Nunca lhe acontecera fazer amor com uma mulher de sapatos! Ainda por cima, ela não apresentara motivos para a sua atitude. Inicialmente, ele não deu grande importância ao facto. Até porque só via uma coisa à sua frente..., só via o corpo dela, a chama dela, a vibração dela. Mas agora que olhava para trás mais friamente, via-se obrigado a reconhecer que o comportamento de Artemísia tinha muito que se lhe dissesse. Uns sapatos castanhos sem nada de especial com os quais se faz amor durante quase toda uma noite são um caso digno de reflexão. Faziam-lhe lembrar a tropa. Por estranho que fosse. Embora a tropa nada tivesse de sensual ou atraente. Só botas, só pés calçados, só passos no chão. Como os sapatos de Artemísia sobre a leveza dos seus lençóis.

Depois, ela arranhara-o despropositadamente e virara-lhe a cozinha de pernas para o ar. Artemísia devia ser desequilibrada. E se o não era, parecia-o.

- Já te disse para fazeres menos barulho! – voltou ela a pedir.

Era inexplicável que ela falasse em barulho quando não se ouvia uma mosca em casa de Armando.
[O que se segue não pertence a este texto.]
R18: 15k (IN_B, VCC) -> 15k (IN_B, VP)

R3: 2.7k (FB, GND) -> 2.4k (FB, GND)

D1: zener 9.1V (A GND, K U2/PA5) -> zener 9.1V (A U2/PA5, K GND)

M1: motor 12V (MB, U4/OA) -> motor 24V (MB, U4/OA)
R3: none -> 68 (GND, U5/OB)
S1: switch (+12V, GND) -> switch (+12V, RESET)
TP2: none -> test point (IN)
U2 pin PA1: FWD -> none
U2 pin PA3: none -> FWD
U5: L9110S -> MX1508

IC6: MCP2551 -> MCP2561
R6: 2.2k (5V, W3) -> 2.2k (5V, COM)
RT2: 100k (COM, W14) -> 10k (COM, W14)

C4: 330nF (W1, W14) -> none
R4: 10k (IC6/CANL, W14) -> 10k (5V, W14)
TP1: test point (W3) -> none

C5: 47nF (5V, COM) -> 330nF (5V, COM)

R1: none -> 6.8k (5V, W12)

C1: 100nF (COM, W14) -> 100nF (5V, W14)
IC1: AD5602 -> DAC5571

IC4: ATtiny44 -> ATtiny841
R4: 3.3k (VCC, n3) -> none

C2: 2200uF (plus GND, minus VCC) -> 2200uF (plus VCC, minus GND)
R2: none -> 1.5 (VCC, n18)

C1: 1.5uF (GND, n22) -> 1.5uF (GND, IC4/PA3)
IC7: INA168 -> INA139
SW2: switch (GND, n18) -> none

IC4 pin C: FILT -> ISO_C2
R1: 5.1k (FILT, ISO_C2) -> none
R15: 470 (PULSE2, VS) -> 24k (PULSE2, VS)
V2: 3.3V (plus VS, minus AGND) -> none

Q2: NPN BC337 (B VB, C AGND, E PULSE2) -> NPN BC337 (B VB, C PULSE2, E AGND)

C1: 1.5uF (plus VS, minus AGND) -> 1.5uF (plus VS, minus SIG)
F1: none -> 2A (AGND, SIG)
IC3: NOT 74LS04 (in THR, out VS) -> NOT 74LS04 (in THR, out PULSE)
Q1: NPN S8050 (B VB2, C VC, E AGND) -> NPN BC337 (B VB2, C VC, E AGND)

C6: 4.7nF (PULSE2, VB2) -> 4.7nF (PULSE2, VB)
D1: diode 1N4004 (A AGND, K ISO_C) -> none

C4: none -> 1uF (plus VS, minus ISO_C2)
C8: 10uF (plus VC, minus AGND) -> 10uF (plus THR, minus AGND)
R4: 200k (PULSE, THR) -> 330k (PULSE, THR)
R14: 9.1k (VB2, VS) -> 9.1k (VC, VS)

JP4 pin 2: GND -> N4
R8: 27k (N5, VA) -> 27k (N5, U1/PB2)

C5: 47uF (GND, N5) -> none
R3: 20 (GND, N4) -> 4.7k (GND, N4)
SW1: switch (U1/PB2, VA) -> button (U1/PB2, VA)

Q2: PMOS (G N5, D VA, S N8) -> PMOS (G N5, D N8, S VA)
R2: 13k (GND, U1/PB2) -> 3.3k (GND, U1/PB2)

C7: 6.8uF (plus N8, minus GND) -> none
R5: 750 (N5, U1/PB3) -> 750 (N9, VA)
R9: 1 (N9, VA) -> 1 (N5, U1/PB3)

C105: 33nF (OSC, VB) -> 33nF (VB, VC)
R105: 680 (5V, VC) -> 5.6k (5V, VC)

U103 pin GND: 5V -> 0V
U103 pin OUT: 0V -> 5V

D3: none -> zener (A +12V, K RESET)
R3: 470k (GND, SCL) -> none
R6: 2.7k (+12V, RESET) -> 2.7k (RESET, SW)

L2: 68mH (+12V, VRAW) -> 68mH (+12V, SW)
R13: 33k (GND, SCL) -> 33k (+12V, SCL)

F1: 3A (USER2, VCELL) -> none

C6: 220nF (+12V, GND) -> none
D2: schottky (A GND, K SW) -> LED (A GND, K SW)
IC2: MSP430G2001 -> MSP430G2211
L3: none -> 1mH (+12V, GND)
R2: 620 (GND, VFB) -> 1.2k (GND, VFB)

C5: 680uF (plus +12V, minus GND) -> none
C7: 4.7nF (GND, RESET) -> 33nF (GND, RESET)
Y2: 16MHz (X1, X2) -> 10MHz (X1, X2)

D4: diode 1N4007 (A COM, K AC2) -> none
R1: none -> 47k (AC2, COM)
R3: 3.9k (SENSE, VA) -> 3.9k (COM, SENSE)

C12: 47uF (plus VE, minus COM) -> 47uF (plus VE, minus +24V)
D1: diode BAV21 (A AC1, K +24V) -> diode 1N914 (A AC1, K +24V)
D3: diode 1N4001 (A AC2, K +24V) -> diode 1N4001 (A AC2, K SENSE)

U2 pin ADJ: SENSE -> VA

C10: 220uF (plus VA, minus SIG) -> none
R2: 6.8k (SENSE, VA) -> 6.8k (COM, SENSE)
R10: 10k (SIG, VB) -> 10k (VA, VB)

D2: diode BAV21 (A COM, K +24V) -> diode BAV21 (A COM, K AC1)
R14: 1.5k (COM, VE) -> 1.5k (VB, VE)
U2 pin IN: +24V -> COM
O ruído só podia estar na cabeça dela. Por isso tinha pedido que ele respeitasse o seu estado. E falara de arrependimento...

Armando tinha que fazer alguma coisa para resolver a situação em que se encontrava. Certa vez, um amigo pedira-lhe para passar a noite em sua casa e só decidira ir-se embora quinze dias depois! Passara horas a declamar poesia debaixo de uma cama, comera alarvemente e não deixara ninguém dormir. Não fosse Artemísia pertencer ao mesmo género de pessoas.

Ela acusava-o de ser “frio e distante” porque estava a prender-se a ele. Para a fazer descolar, havia que pôr a limpo a questão dos sapatos.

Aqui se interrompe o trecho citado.